Le thème du jardin ornemental, même urbain, déborde légèrement du cadre d’une anthropologie urbaine classique, mais les jardins furent pourtant ma clef d’entrée dans la recherche sur le monde urbain. Les jardins publics, mais aussi les jardins privés. À commencer par Le Caire en Égypte…

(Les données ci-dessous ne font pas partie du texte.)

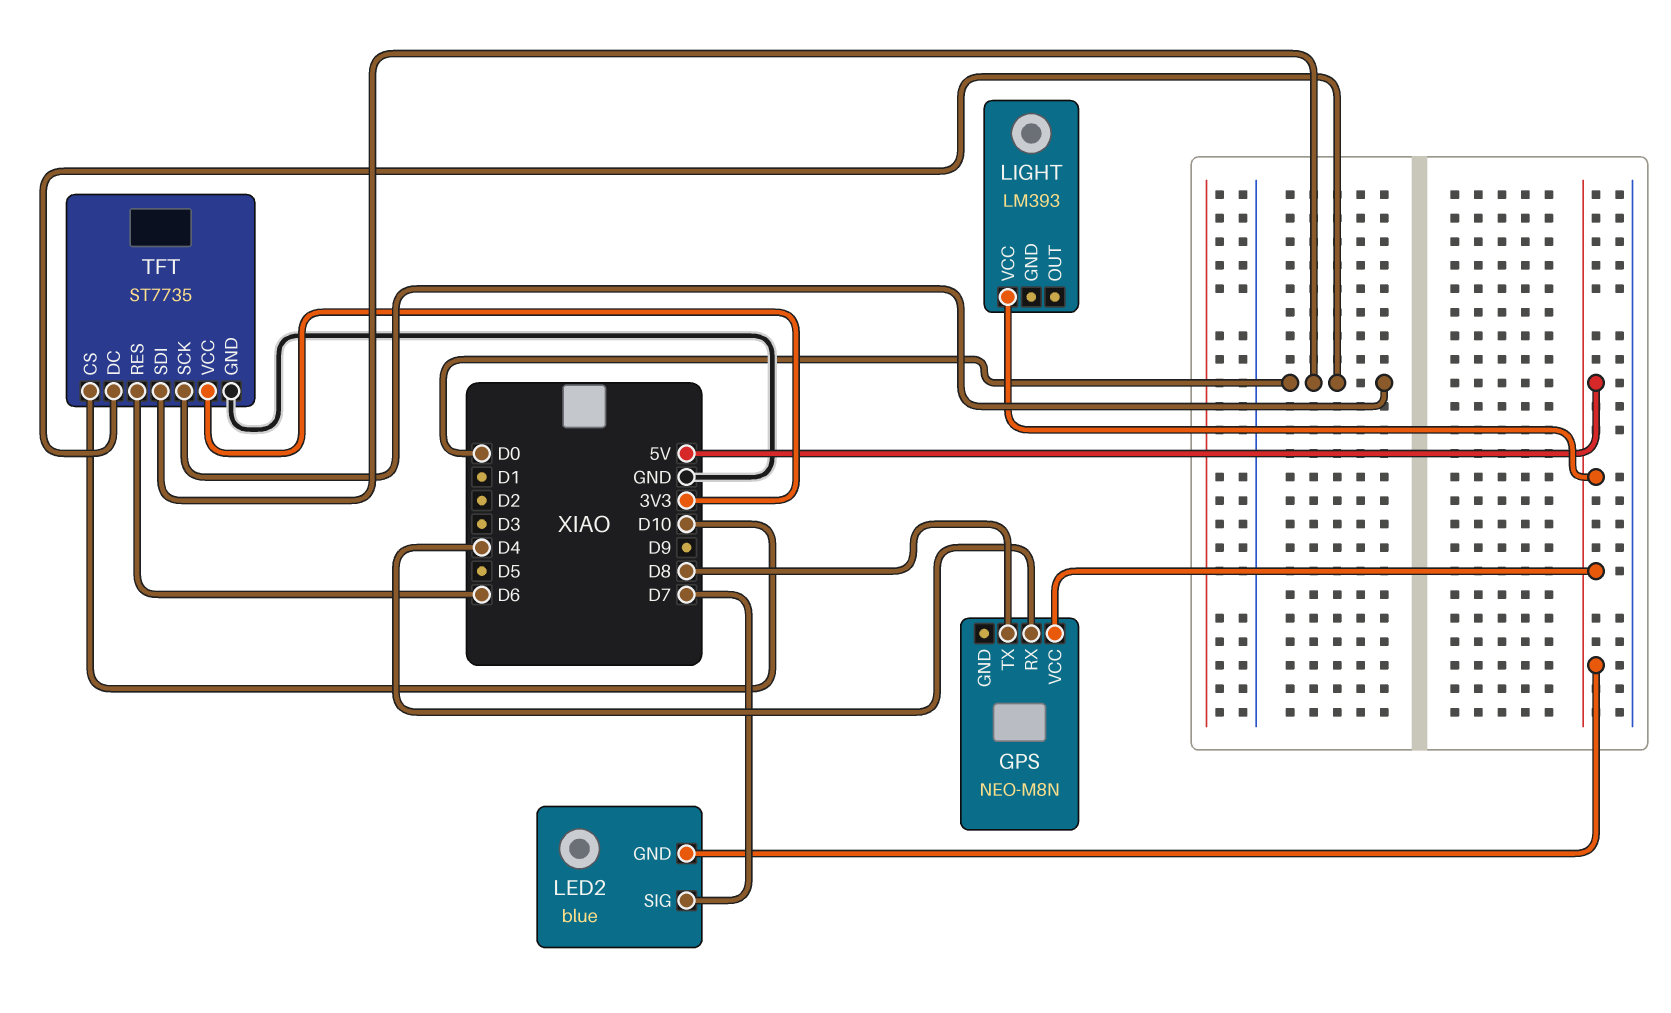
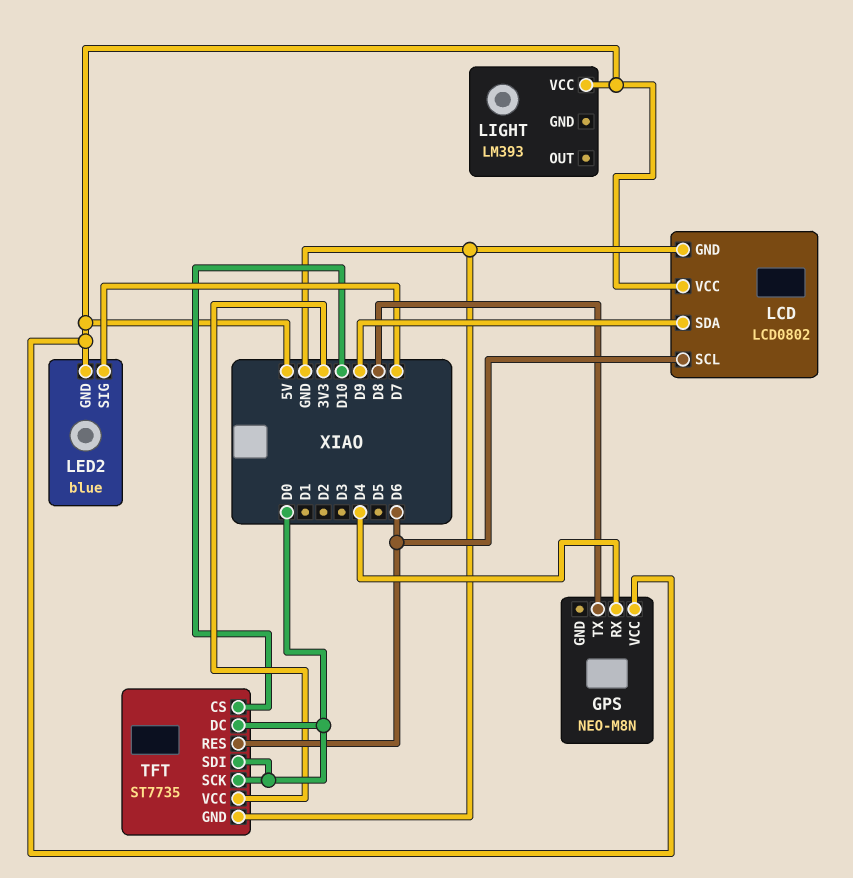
LCD: none -> LCD0802
LCD pin GND: none -> GND
LCD pin SCL: none -> D6
LCD pin SDA: none -> D9
LCD pin VCC: none -> 5V

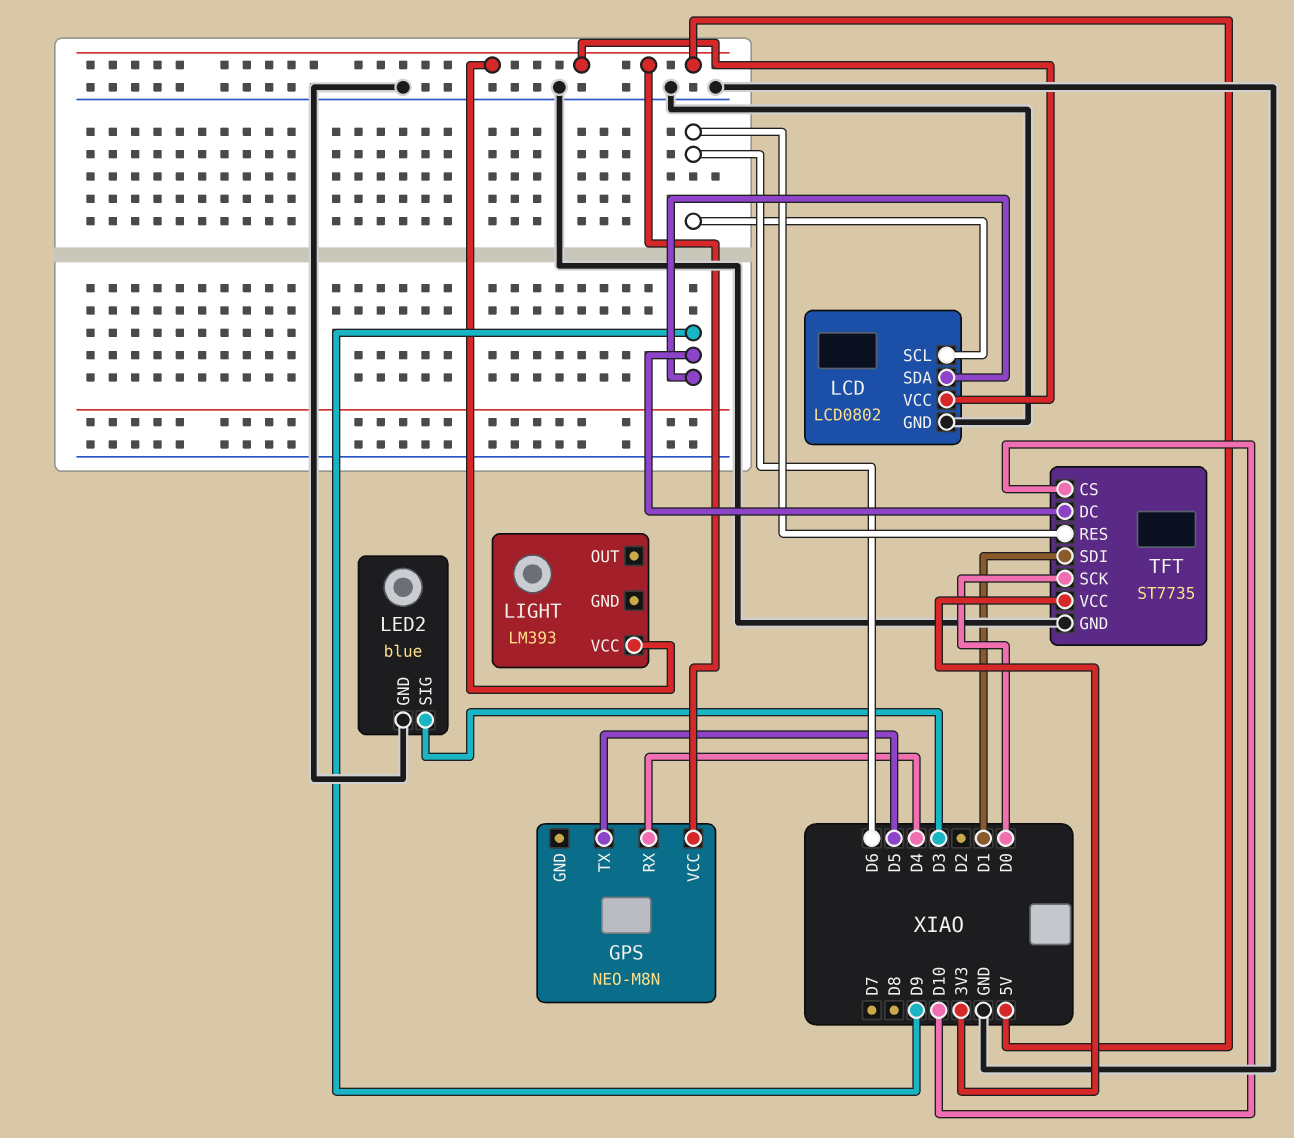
GPS pin TX: D8 -> D5
LED2 pin GND: 5V -> GND
LED2 pin SIG: D7 -> D3
TFT pin DC: D0 -> D9
TFT pin SDI: D0 -> D1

Dans les espaces verts officiels du Caire, ce qui frappe d’abord est la stricte architecture végétale organisée et qui laisse deviner une forte « fonctionnarisation » de la nature par un « dressage » très fort de l’élément végétal. Il est possible de parler d’une végétation monumentalisée de la ville. Dans ces « espaces verts », il serait difficile d’y lire le jardin coranique ou des poètes arabes. Nous n’avons plus une profusion de l’élément végétal, des sens et des plaisirs, mais la marque du paradigme réformisme : rationaliser la ville (Arnaud, 1998). Ces sortes « d’écosystèmes clos hyper programmés » (Lambert, 1999) sont aisément déroutées par les usagers : ce qui était voué à la prééminence de la vue (symétrie des formes des plantations, banalisation et prolifération de l’art topiaire, haies dissuasives) voit les nappes de pique-niques envahirent les pelouses qui devaient mettre en valeur la grandeur de l’édifice végétal.

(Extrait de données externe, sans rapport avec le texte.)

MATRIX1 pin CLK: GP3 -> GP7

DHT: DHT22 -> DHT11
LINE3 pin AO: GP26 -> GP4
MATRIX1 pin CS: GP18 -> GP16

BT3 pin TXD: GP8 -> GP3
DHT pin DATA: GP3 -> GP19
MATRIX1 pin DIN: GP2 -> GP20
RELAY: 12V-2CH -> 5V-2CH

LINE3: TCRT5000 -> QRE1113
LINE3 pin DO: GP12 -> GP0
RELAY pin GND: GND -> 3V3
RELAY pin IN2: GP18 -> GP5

Au contraire du cas tunisien et siwi des jardins d’oasis, il n’y a pas tout à fait une « esthétique fonctionnelle » (Leroi-Gourhan, 1956), « sentiment esthétique [qui] réside dans la relation satisfaisante entre le sujet et le monde qui l’entoure » (1971), en accord avec les usages. Au contraire des jardins d’oasis, a priori au Caire, les usagers et les concepteurs des espaces verts d’une part ne sont pas les mêmes, et d’autre part ne conçoivent pas les espaces verts de la même manière. Cela dit, les pratiques ne sont pas entravées par le peu d’adéquation apparente avec la forme et le contenu du jardin. À moins que les formes monumentales des jardins ne renvoient en fin de compte au monumental de la ville et en cela participent à cette ambiance urbaine particulière que les badauds du Caire recherchent. Par ailleurs, on peut envisager que les usagers participent à la construction de l’espace pour le qualifier en lieu récréatif, travail que les autorités (incarnées parfois en gardiens) tentent de dénier voire interdisent par la fermeture cadenassée de l’espace (c’est le cas des plus « beaux » jardins, dont on craint toujours que les usagers ne l’abîment). C’est une réponse locale à ce « manque de tenue », de « savoir-vivre » etc. attribués par ceux qui ont l’autorité de fermer certains espaces au public, bref une réponse à ce peu d’adéquation entre forme et contenu supposé être.